Figure 6.

DNA methylation chip analysis of Zeb1^KD PC-3 prostate cancer cells identified 10 genes associated with a p-EMT phenotype. DNA was extracted from PC-3 Zeb1^KD (Zeb1 knockdown) cells with doxycycline (Dox) treated with dimethyl sulfoxide (DMSO) (Z0) or 5-azacitadine (5-aza; Z5; 5µM), and from Dox-induced control (ctrl) cells treated with DMSO (C0) or 5-aza (C5; 5 µM) and was assessed for global changes in DNA methylation using an Infinium Methylation EPIC chip. (A) A two-tailed, unpaired, equal variance t-test was completed with FDR cut-off value = 0.05 (Benjamini-Hochberg FDR) between C0 and Z0. This was filtered for significant Z0-C0 differences, and 107,971 cg sites were observed. (B) A two-tailed, unpaired, equal variance t-test was completed with FDR cut-off value = 0.05 (Benjamini-Hochberg FDR) between Z0 vs.
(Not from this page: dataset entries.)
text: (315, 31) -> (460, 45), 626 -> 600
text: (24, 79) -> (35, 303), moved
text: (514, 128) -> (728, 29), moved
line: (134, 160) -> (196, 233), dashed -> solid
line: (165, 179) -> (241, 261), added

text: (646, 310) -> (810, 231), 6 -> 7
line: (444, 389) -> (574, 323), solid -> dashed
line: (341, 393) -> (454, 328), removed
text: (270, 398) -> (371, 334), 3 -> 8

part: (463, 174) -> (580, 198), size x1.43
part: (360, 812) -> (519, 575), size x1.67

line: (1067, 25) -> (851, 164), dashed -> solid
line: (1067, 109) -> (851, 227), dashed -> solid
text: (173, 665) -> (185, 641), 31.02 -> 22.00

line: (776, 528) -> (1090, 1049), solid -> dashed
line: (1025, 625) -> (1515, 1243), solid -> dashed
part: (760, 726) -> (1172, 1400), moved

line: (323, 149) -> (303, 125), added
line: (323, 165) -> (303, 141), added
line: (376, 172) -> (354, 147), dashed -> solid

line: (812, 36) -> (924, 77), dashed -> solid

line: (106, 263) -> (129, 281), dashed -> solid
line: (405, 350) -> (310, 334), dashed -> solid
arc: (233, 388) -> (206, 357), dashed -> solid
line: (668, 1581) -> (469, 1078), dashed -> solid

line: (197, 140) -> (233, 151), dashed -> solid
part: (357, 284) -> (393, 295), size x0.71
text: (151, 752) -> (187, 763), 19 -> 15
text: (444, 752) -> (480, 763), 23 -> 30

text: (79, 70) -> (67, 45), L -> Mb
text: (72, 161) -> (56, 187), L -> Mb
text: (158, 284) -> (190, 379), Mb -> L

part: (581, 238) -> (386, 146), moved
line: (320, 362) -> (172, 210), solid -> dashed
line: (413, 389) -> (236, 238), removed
Z5. This was filtered for significant Z0-Z5 differences, and 62 cg sites were observed. Among the C0-Z0 and Z0-Z5 significant differences, we wanted to identify rescue changes, so we filtered the dataset for cg sites where Z0-C0 = -(Z5-Z0) and identified 51 cg sites (right side of graph (B)). (C) Genes identified in DNA methylation chip analysis (increased DNA methylation from C0 versus Z0 with a corresponding demethylation in Z5). β-value represents the estimate of DNA methylation level at a given locus. Data is presented as the mean ± standard error of the mean (SEM) (n = 4). * = significant difference between conditions.